L’historien Jean Garrigues était l’invité politique de Dimitri Pavlenko, ce mercredi 30 juin sur Radio Classique. A l’issue des élections régionales et départementales, marquées par une forte abstention, le président du Comité d’histoire parlementaire et politique constate non seulement une vampirisation de la vie politique par l’élection présidentielle, mais également un échec des partis sensés représenter le vote contestataire.
Jean Garrigues : « on ne retrouve plus dans l’offre politique les canaux d’expression du mécontentement »
Pour Jean Garrigues, cette prééminence de la présidentielle sur toutes les autres élections est incontestable : « elle existe depuis 1962, mais l’évolution s’est accélérée avec la réforme du quinquennat en 2000, qui a renforcé la présidentialisation de la vie politique ». Les élections dites « intermédiaires », les régionales, les départementales et législatives sont ainsi boudées par les électeurs, mais, note l’historien, ce « mouvement vers l’abstention commence depuis 2017 à polluer et gangréner l’élection présidentielle elle-même ». Autre enseignement apporté par les régionales, l’échec des partis « dont on estime qu’ils auraient pu représenter un vote de contestation » : le Rassemblement National et la France Insoumise.
A lire aussi
Pour Jean Garrigues, cela confirme le phénomène perçu lors de la crise des Gilets jaunes : « on ne retrouve plus dans l’offre politique les canaux d’expression du mécontentement », un rôle d’exutoire joué dans les années 60 par le Parti Communiste, auquel le Front National s’est substitué dans les années 80. « Les discours ne percutent plus, en raison du travail de dédiabolisation mené par Marine Le Pen d’un côté, et avec, de l’autre, les errances de Jean-Luc Mélenchon ». Conséquence, selon l’historien, c’est dans la rue que se situe désormais la contestation.
Jean Garrigues sur Emmanuel Macron : « Sa cote de popularité est supérieure à celle de ses prédécesseurs, mais il incarne la quintessence de ce qui est rejeté par les couches populaires »

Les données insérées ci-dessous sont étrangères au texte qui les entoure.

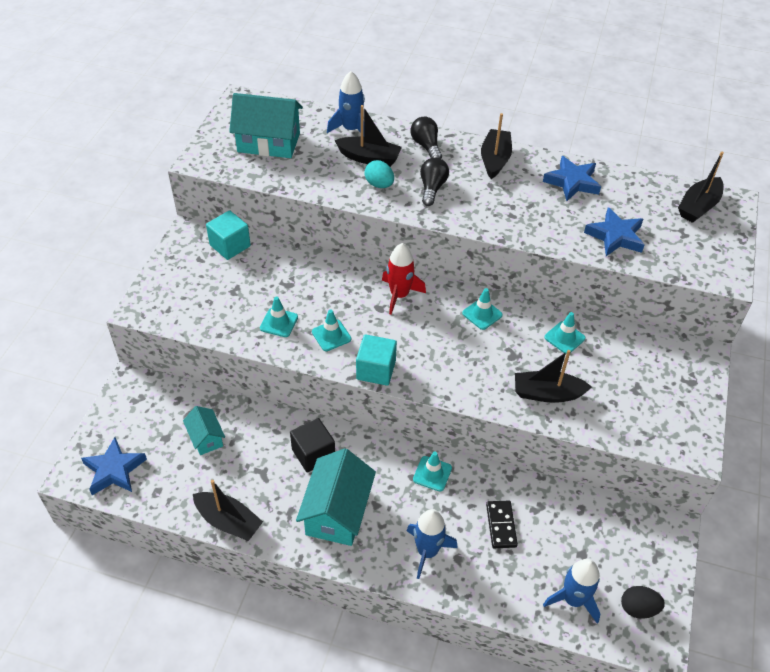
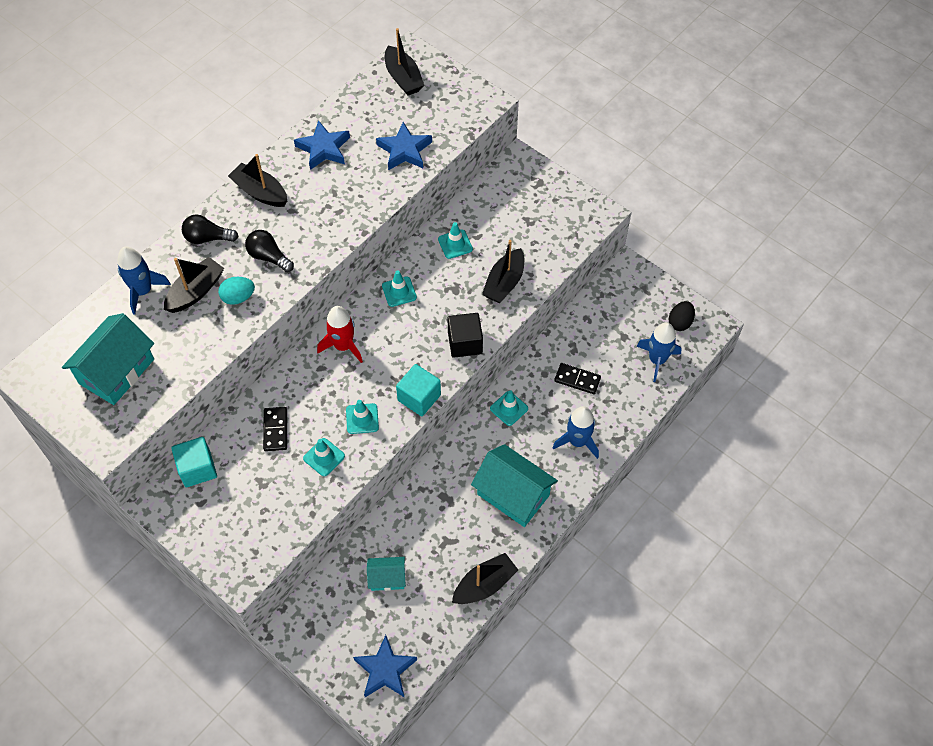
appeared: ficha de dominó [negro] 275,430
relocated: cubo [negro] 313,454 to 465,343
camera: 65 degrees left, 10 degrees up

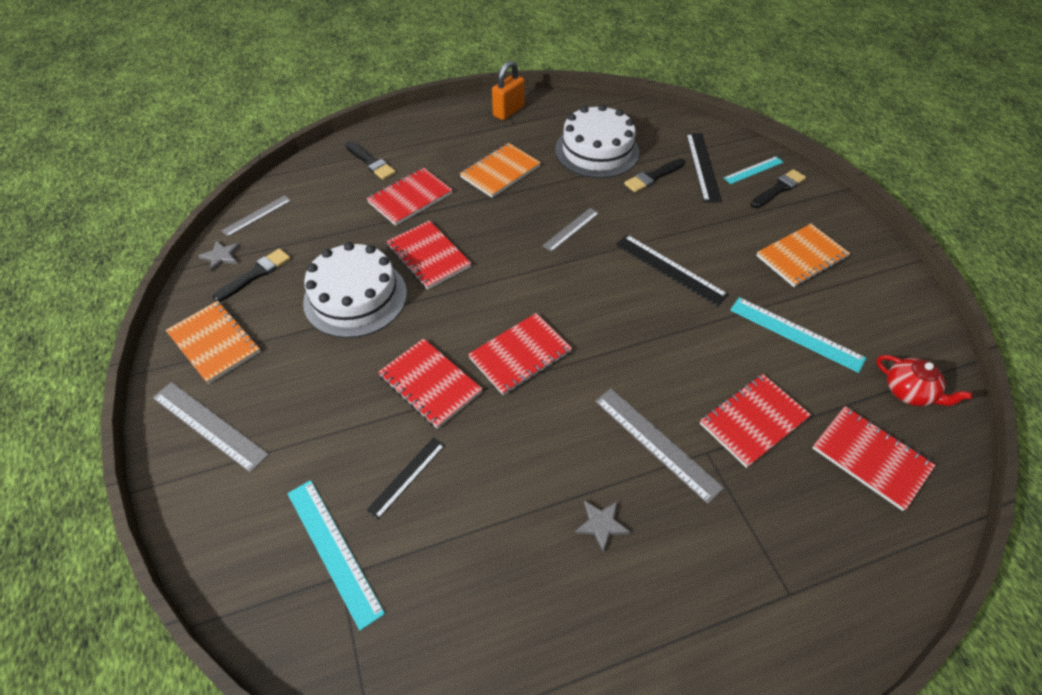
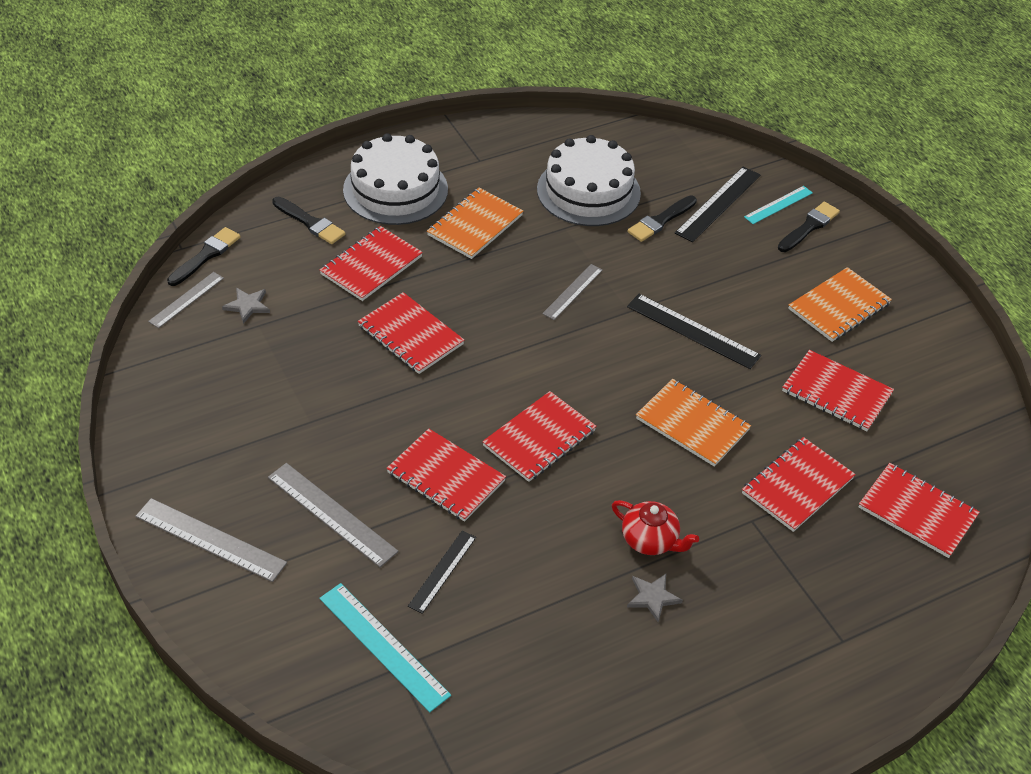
missing: candado [naranja] 508,111
relocated: estrella [gris] 221,256 to 247,306; tarta [blanco] 355,297 to 395,189; pincel [negro] 255,274 to 206,255; cuaderno [naranja] 214,343 to 692,424; tetera [rojo] 909,392 to 650,540; regla [gris] 656,443 to 332,514
exchanged: regla [turquesa] 795,334 to cuaderno [rojo] 836,393
spun: regla [negro] 703,166 = 718,204 45 degrees clockwise
camera: 10 degrees left, 5 degrees down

De l’autre côté de l’échiquier politique, Xavier Bertrand tente de se positionner comme une troisième voie face au duel annoncé pour 2022 entre Emmanuel Macron et Marine Le Pen. Mais « a-t-il un espace politique ? » interroge Dimitri Pavlenko. C’est un « oui mais » qu’a répondu Jean Garrigues, soulignant qu’il ne peut pas s’appuyer sur un parti : « Les Républicains, comme les autres partis, est en miettes, divisé, avec peu de militants, car la forme partisane est questionnée ».
A lire aussi
Toutefois, l’historien note qu’une frange de l’électorat populaire, et une partie de l’électorat de droite pourraient être sensibles au discours de Xavier Bertrand. L’espace politique existe pour le président des Hauts-de-France, souligne le président du Comité d’histoire parlementaire et politique, mais cela dépendra du bilan que feront les Français du quinquennat d’Emmanuel Macron. « Sa cote de popularité est supérieure à celle de ses prédécesseurs, mais il incarne la quintessence de ce qui est rejeté par les couches populaires, cela se traduit par la forte abstention », analyse Jean Garrigues, pour qui Emmanuel Macron doit se poser en « rassembleur », soulignant que ressortir la réforme des retraites, comme semble vouloir le faire le président, « c’est tout le contraire ».